Teasing the actionable insights out of the vast volumes of client data isn’t easy, especially when turnaround needs to be in seconds rather than days. “Client data is in silos, in different clouds, with different rules, so our first challenge is to connect to various data sources, interconnect them and ingest the data daily so it’s ready for analysis quickly. We’re a small team so we need to be able to automate our processes and reduce the human time needed for recurrent tasks,” explained Alexis.

Retail consulting innovation with AI

In The Memory uses Databricks and Delta Lake to provide a solution that is cloud agnostic and yet fully integrated into Microsoft Azure, and they’re already managing the data of several big clients with minimal human time spent on integration. “We can quickly make modifications when needed, specifically when we need to adjust data format or add new data,” said Alexis.

On top of this, client use cases can be very different — some require highly atomic use of the data, calculating the performance of one product in one store on one particular day, for example, through to use cases that require billions of rows of data to be crunched in seconds.
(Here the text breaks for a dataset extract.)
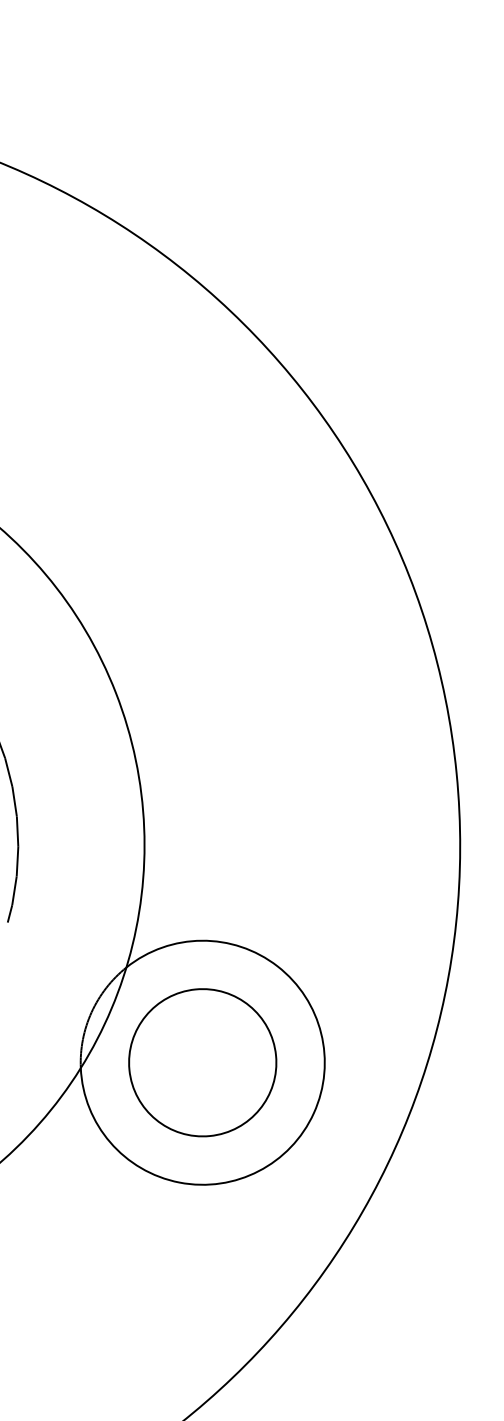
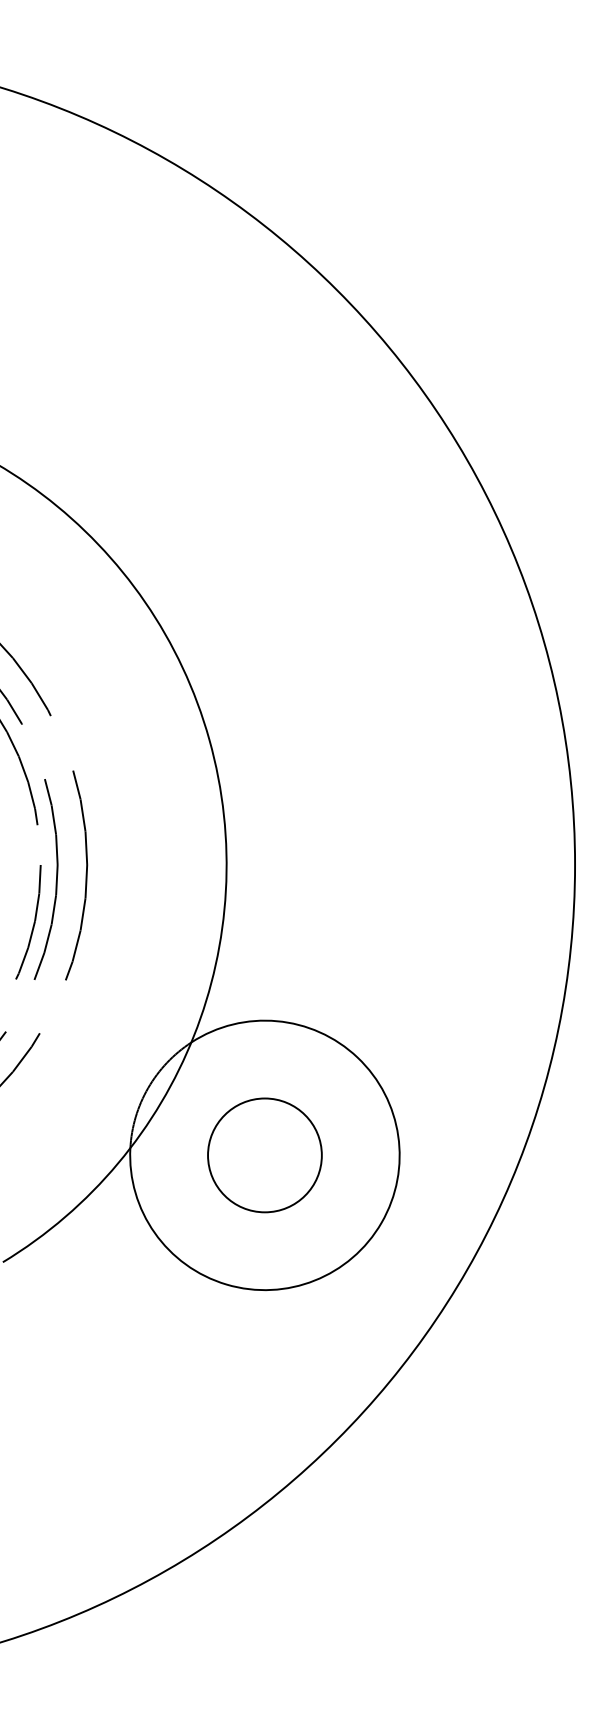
circle: (202, 1062) -> (264, 1155), size x0.7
Being able to create and customize clusters has been key here. “Depending on the use case, we can define the cluster size, and partition the data to quickly filter and query the data,” said Alexis.

For a small fast-growing organization working with some of the biggest clients in retail, efficient operations and fast upskilling are a must. Automated jobs are used wherever possible, from recurrent daily and weekly updates to automatically calculating requests from clients. And even new recruits can create a notebook in a few seconds to read data, run code and share it across the team. “Because Databricks is so intuitive, the delivery team works faster – we don’t need a specific team to work with Databricks. We’ve already saved the cost of one FTE as a result,” said Alexis.

Technology enriches human intelligence

“Without Databricks, In The Memory would not exist as it is today. Delivering our client value proposition is down to the technology choices we made. Databricks is so easy and intuitive we can design, test and deploy client solutions more rapidly, achieving a 30% better run time than the other tech available,” said Alexis.

And the commercial results speak for themselves. Category management clients experience a 2%–3% increase in sales in their large format stores and, in small format stores, rapid insights are delivering an 8%–10% sales uplift. “Databricks grows with us according to our needs, it supports our solution. It’s robust, quick, scalable,” said Alexis.

Unsurprisingly, In The Memory has very happy clients: 100% say that they are able to make better decisions and 99% say they have gained time, visibility and new insights into their business. In The Memory’s approach is freeing clients up to focus on innovation and strategic thinking. “Using Databricks means that we can deliver on our promise to our clients. Our AI tool and expertise mean clients spend 80% of their time on the highest value 20% of tasks. It’s all about enriching decision-making: using technology to make the most of human intelligence,” said Alexis.